Multiplicative correction factors were used to compensate for overestimation in YRBSS; YRBSS daily frequencies were 2–7 times higher than frequencies extracted from NHANES. In prior work, BRFSS daily frequencies were up to 2 times higher than extracted frequencies but predicted estimates of percentages of each state population meeting recommendations were comparable to published estimates using 24HRs.⁷ Not applying correction factors yielded estimates of 18.6% for fruit and 22.9% for vegetables. Estimating the tail ends of distributions using this methodology may be less precise than estimating mean intake, however, estimates may still be useful for tracking change over time within a state and making comparisons across states. Ideally, prediction equations would be derived from a population that has both YRBSS questions and 24HRs available (i.e. direct calibration) to establish their internal validity. In the absence of this type of direct calibration, correction factors derived from a population of high school students who answered the YRBSS fruit and vegetable frequency of intake questions and multiple 24HRs measured in servings were used to account for overestimation. While extracted times per day from the 24 hour dietary recalls were similar to servings per day for four of the six fruit and vegetable groups (Online Supplementary Figure 1), utilizing data from this external study to derive correction factors allows for direct comparisons of the amounts individuals consumed to frequencies of intake rather than relying on intake estimates from very different survey populations. While intake measured in servings and intake in cups are not equivalent, the consistency of predicted intake with other national estimates indicate this method produces reasonable estimates.

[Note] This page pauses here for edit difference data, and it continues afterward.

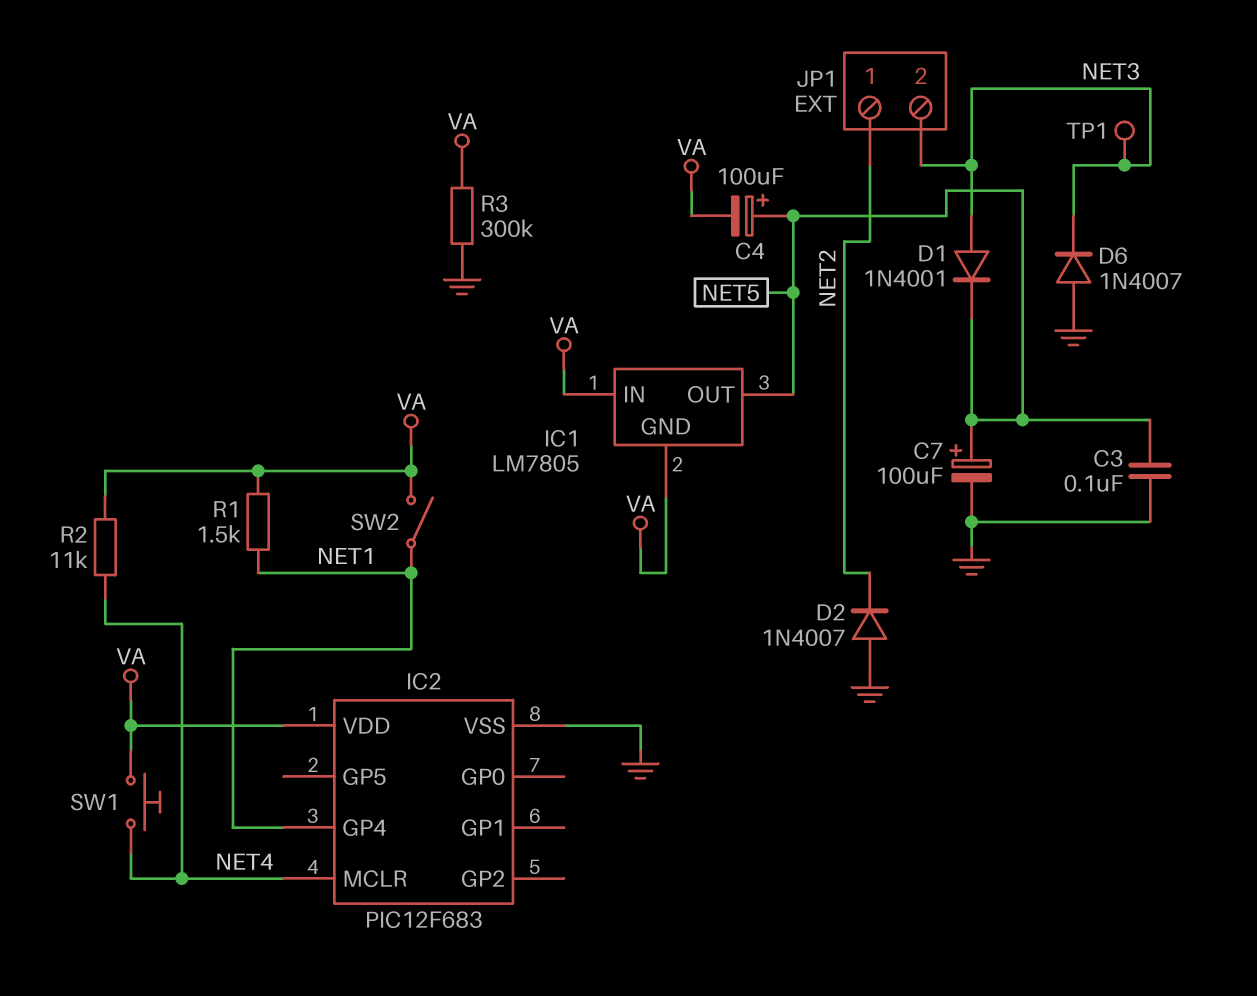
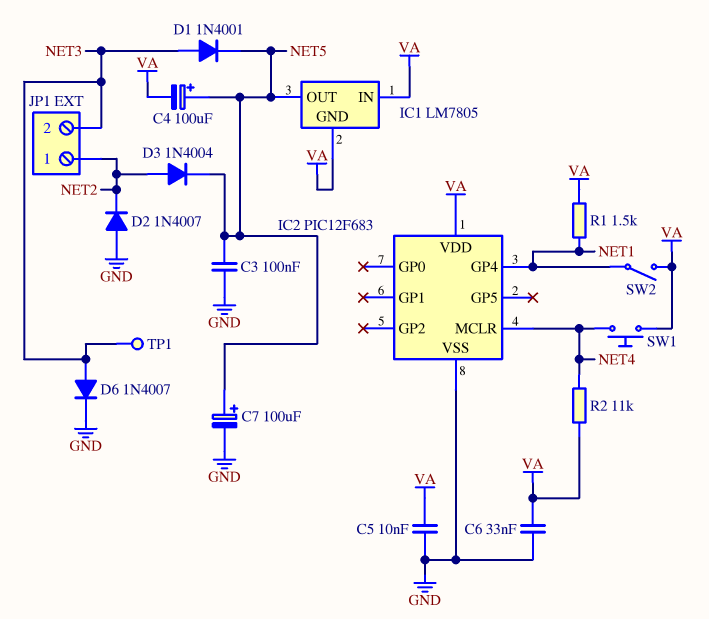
C5: none -> 10nF (GND, VA)
C6: none -> 33nF (GND, VA)
D3: none -> diode 1N4004 (A NET2, K NET5)
D6: diode 1N4007 (A GND, K NET3) -> diode 1N4007 (A NET3, K GND)
R3: 300k (GND, VA) -> none

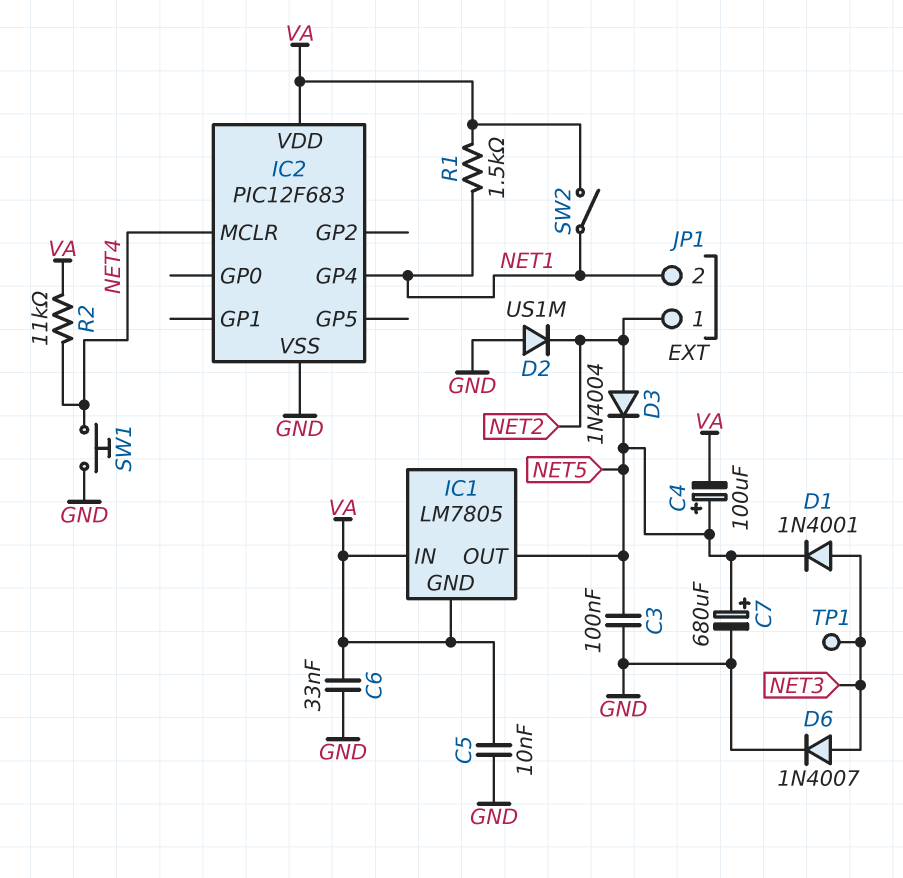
C7: 100uF (plus NET5, minus GND) -> 680uF (plus NET5, minus GND)
D2: diode 1N4007 (A GND, K NET2) -> diode US1M (A GND, K NET2)
JP1 pin 2: NET3 -> NET1
SW1: button (NET4, VA) -> button (GND, NET4)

With less than 10% of high school student consuming enough fruit and only 2% consuming enough vegetables, efforts to improve low fruit and vegetable intake are needed because food preferences track from childhood later into life.^3;35;36 Implementing nutrition standards that meet or exceed federal regulations for meals and snacks in early care and education centers and schools where approximately 60 million children and adolescents ^37;38 spend a significant share of their day may help set a healthy trajectory to adulthood.³⁹ School-based interventions have been shown to significantly improve fruit consumption but have minimal impact on vegetable intake.⁴⁰ This disparity in intake may be due to stronger preferences for fruits than vegetables.⁴¹ Recent changes to school meal standards have improved the nutritional quality of meals selected by adolescents driven primarily by the increase in variety, portion size, and number of servings of fruits and vegetables.⁴² In elementary and middle school children, recent improvements have also improved students’ overall diet quality with students consuming significantly more fruits and vegetables.⁴³ However, opportunities exist to improve school meal standard implementation.⁴⁴ Interventions targeting the home environment have also been shown to increase fruit and vegetable intake among adolescents.^45;46

Conclusions

With less than 10% of the youth across 33 states consuming the recommended amount of fruits and less than 3% consuming the recommended amount of vegetables, concerted efforts to improve the environments to which youth are exposed may be needed to substantially change dietary behavior, especially for vegetables. Modifications to the home, child care, school, and community environments as well as complementary strategies including parental modeling of healthy eating behavior, improved nutrition education and social marketing may be helpful.